All these factors may partially justify the underestimation observed in the model calculation of leaf deposited PM amount (Figure ). Specific leaf morphological traits may hold PM much tighter,[45,61] demanding more water for washing[10] and decreasing the amount of PM which may resuspend.[62] A tight adherence of particles may result from a larger amount of leaf-encapsulated particle.[45] This is not included in the present model but deserves more interest in future model development.

Although this investigation does not provide an overview about different species responses, it is likely from the current study and literature that a species-specific parametrization could improve the accuracy of model estimates. For example, distinguishing specific deposition velocities for conifers and broadleaves,[21] considering the influence of various foliage traits on resuspension rates[12,63] and leaf washing,[53] could help improve model estimates. Also, the i-Tree Eco model uses a big-leaf approach for PM2.5 estimates and the calculation of PM removal might be improved using a multilayered canopy distribution,[64] which could allow for a distinction of leaves exposed to specific wind speeds and intercepted precipitation. In fact, rainfall and wind intensities vary within the tree canopy, with upper-canopy layers more exposed to rain washing and resuspension of particles by wind in comparison to lower canopy layers.

While several studies across the world focus on improving the estimates of PM removal by urban vegetation, we provide here, for the first time, a comparison of simulated PM2.5 deposition using the methodology implemented in i-Tree Eco, the most commonly used model in urban forestry,[13] with different field measurement techniques of canopies (EC) and leaves (VF and SEM/EDX).

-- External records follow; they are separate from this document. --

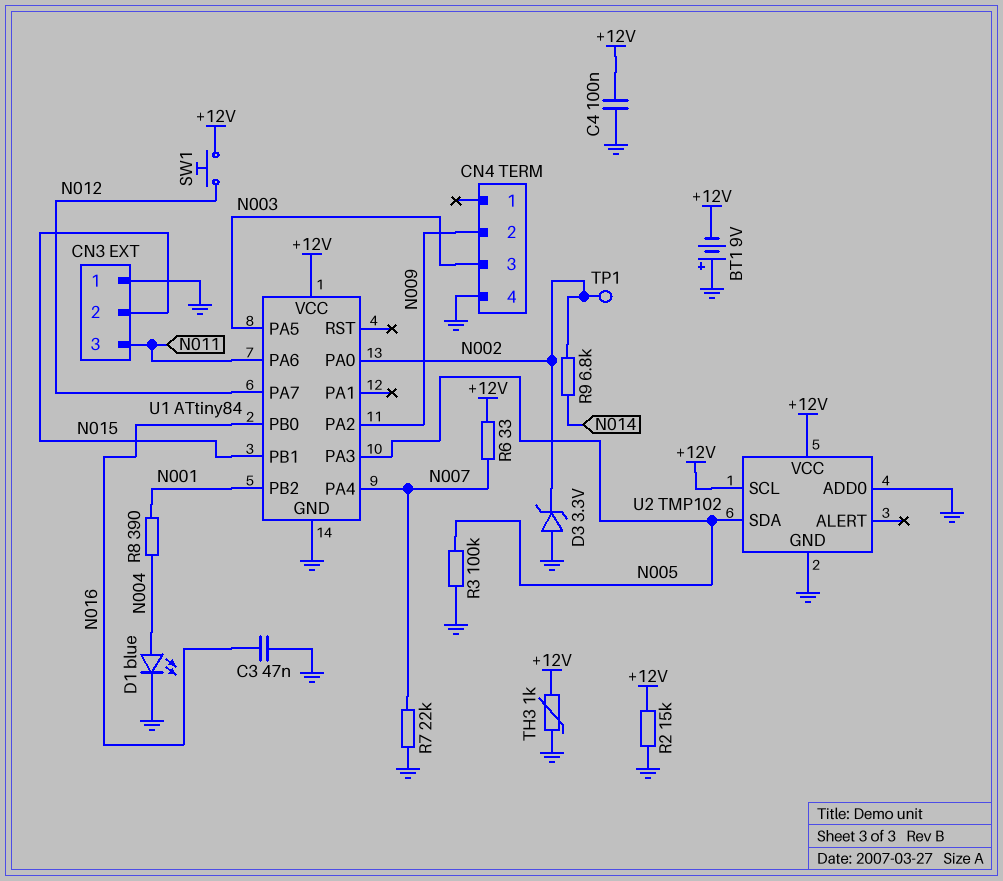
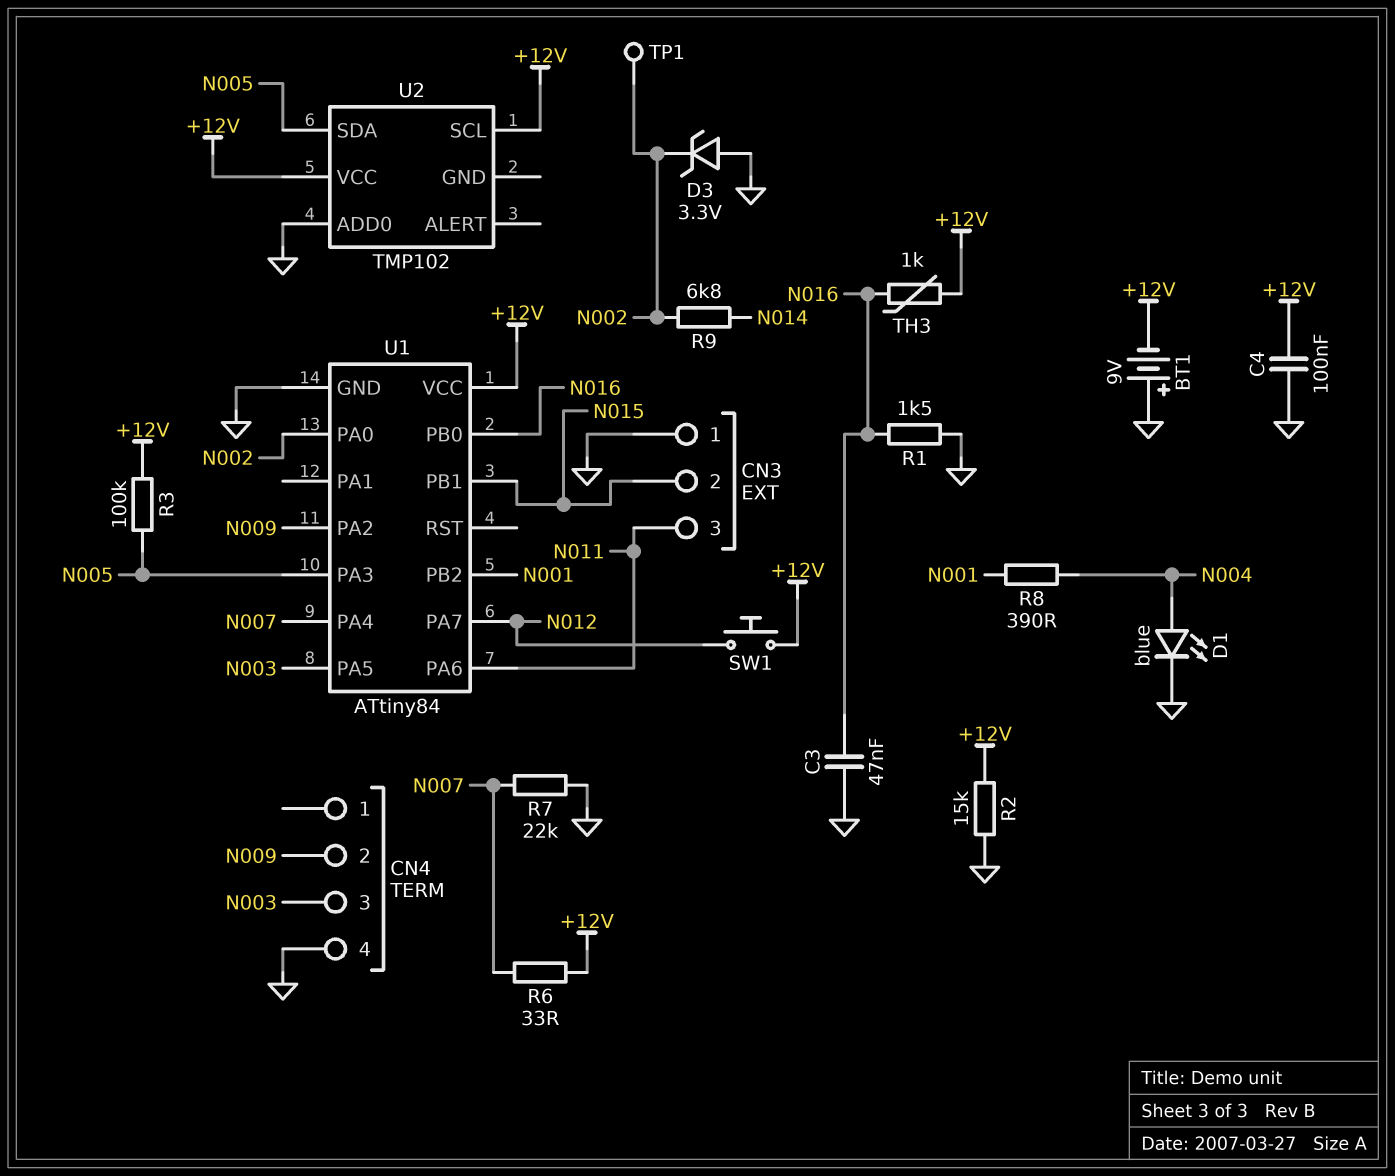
R1: none -> 1.5k (GND, N016)
R3: 100k (GND, N005) -> 100k (+12V, N005)
TH3: 1k (+12V, GND) -> 1k (+12V, N016)
U2 pin GND: GND -> none

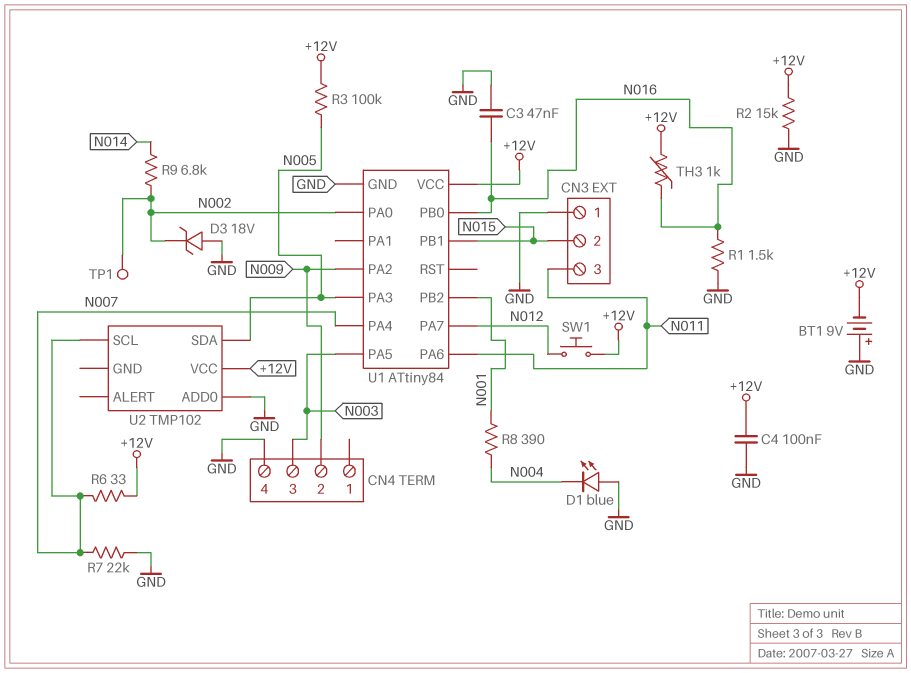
D1: LED blue (A N004, K GND) -> LED blue (A GND, K N004)
D3: zener 3.3V (A GND, K N002) -> zener 18V (A GND, K N002)
U2 pin SCL: +12V -> N007

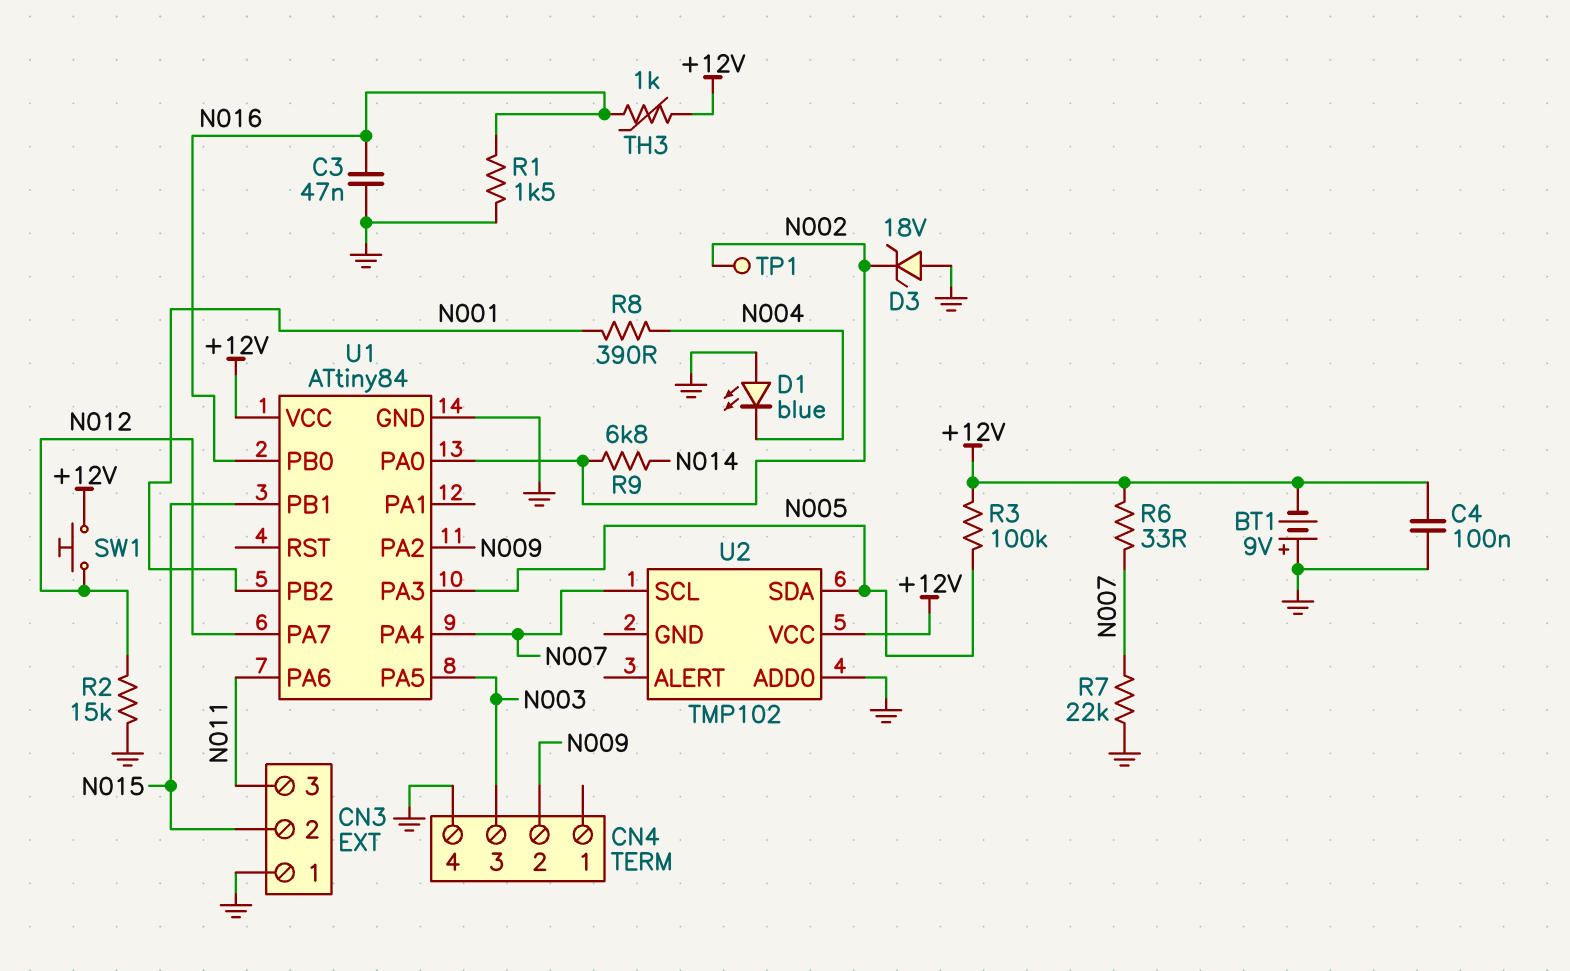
R2: 15k (+12V, GND) -> 15k (GND, N012)

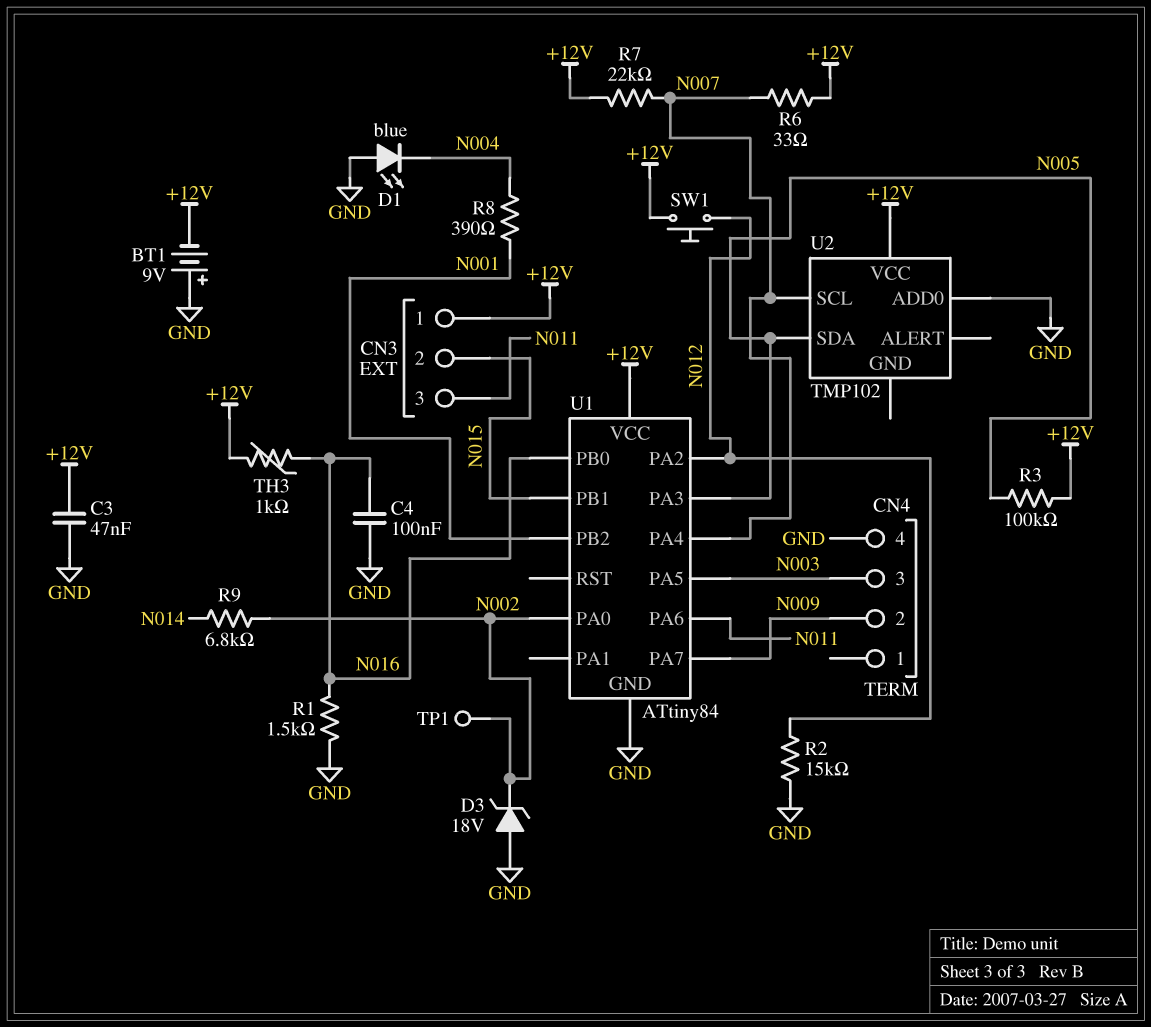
C3: 47nF (GND, N016) -> 47nF (+12V, GND)
C4: 100nF (+12V, GND) -> 100nF (GND, N016)
CN3 pin 1: GND -> +12V
R7: 22k (GND, N007) -> 22k (+12V, N007)
U1 pin PA2: N009 -> N012
U1 pin PA7: N012 -> N009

In general, the simulations were able to adequately represent the PM deposition on an urban forest, indicated by similar magnitudes and dynamics as obtained with measurements at different scales (leaf, canopy, forest). However, our sensitivity analysis indicated that the current parametrization of i-Tree Eco is suboptimal for the specific case investigated here. In particular, incorporating the impact of leaf traits that determine parameters of particulate matter accumulation and resuspension, which directly affect the deposition velocity and the leaf washing process, would likely improve model estimates of PM removal by local urban forests.

In addition, longer-term studies with more frequent determination of PM2.5 accumulation would be beneficial to determine potential accumulation limits or a dependence of resuspension from PM storages on leaves. Since the importance of leaf properties is highlighted in the literature, future research should expand the investigation of species-specific leaf impacts on PM vd, wash off, and resuspension rates to aid in model parametrization.